Et c'est, d'ailleurs, là que réside l'une des forces majeures de The Outer Worlds 2 : son ambiance.
Dès la première planète, le ton est donné : nous nous retrouvons dans un village avec des pancartes, dotées d'illustrations typiques de l'Art Nouveau et boostées aux néons, des petites maisons avec une architecture futuriste, un dispensaire avec un médecin louche, etc. Ailleurs, l'Observatoire, avec son style très baroque et son level design assez fourni, fut également une belle surprise. Sur une autre planète, c'est l'entrée de la station Alexandra, avec son paysage agrémenté de roches et de gigantesques cristaux colorés, surplombés par une majestueuse statue, qui a attiré notre œil.
L'exploration de ces endroits devient, de ce fait, un réel plaisir, tant ces lieux racontent une histoire, agrémentant ainsi le lore et donnant du corps aux planètes, qui disposent chacune de leur propre faune et flore. Et parler aux différents PNJ ou écouter les personnages ne fait que renforcer ce sentiment.
Ainsi,
The Outer Worlds 2 possède une vraie ambiance, qui est, d'ailleurs, dans la lignée de celle de son prédécesseur. Cependant, celle-ci peine parfois à être mise en valeur d'un point de vue visuel.
Et l'aspect visuel sur PS5, alors ?
Comme dit précédemment,
nous avons joué à The Outer Worlds 2 via une version PS5. Celle-ci offre les deux modes graphiques traditionnels : Qualité, mettant en valeur les visuels au détriment des FPS, et Performances, qui promet une meilleure fluidité en dépit des graphismes. Après plusieurs heures et changements, nous avons opté pour le mode Qualité afin d'avoir un rendu plus beau, ce qui exige de faire un compromis sur les FPS.
Même en mode Qualité, certaines textures, structures et visages manquent de finitions, surtout sur les éléments présents au loin.
A contrario, et comme dit ci-dessus, plusieurs lieux profitent d'une bonne qualité visuelle et d'un rendu vraiment joli.

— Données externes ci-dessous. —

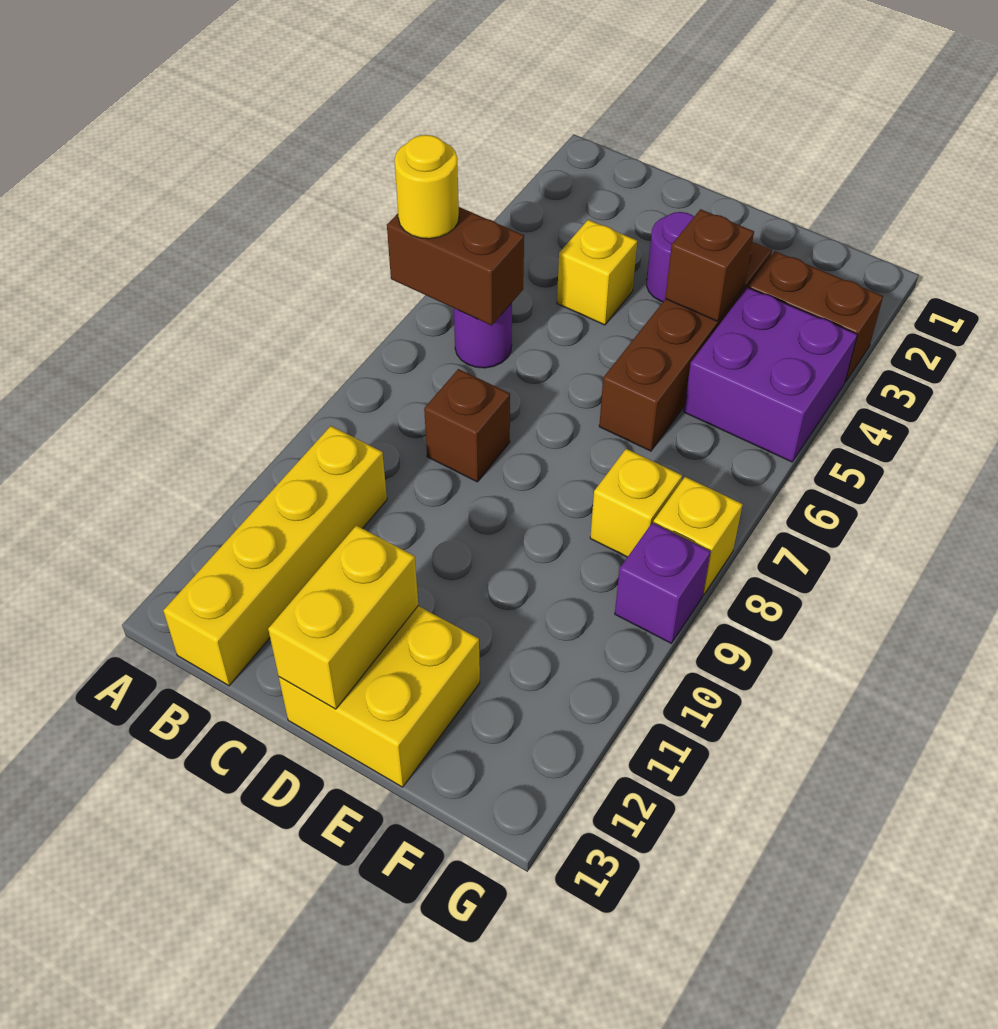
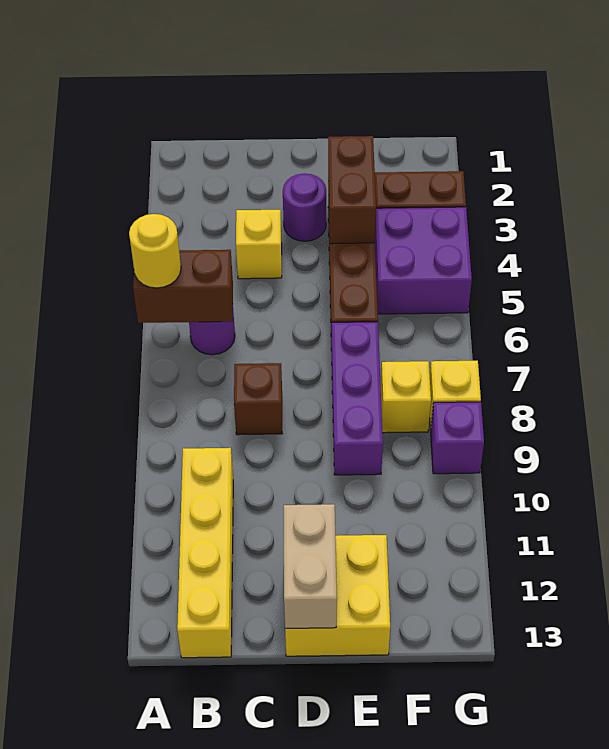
yellow brick D12:D13 level 2 -> tan brick D12:D13 level 2
brown brick E4 level 2 -> brown brick E3:E4 level 2
none -> purple brick E7:E9 level 1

De la même manière, The Outer Worlds 2 propose quelques séquences cinématiques, qui sont plutôt époustouflantes. Cette légère inégalité d'un point de vue des graphismes est un peu dommage, car
The Outer Worlds 2 offre des endroits qui auraient mérité d'être davantage sublimés, que ce soit au premier comme au dernier plan. Par contre,
le chara-design des personnages, qui contribue grandement à l'ambiance générale, est vraiment très sympa.
Nul doute que les joueurs et les joueuses avec un PC doté de très bons composants profiteront de meilleurs visuels et d'une très bonne fluidité, tout comme celles et ceux étant sur PS5 Pro (le jeu est optimisé sur la dernière console de Sony/PlayStation). De ce fait, la communauté étant sur PS5 devra, comme pour beaucoup d'autres jeux, faire des compromis entre graphismes et fluidité sur le titre d'Obsidian Entertainment.
Malheureusement, notre expérience sur The Outer Worlds 2 ne s'est pas déroulée sans encombre : durant l'une des missions principales, l'application a crashé, et ce, six fois d'affilée. Ce qui a entaché notre progression et causé un peu de frustration. Fort heureusement, nous avons réussi à avancer dans la quête, après avoir désinstallé/réinstallé le jeu et après avoir trouvé l'item requis pour progresser.
Par la suite, nous n'avons pas rencontré de tel problème, ce qui nous a permis de continuer notre aventure tranquillement.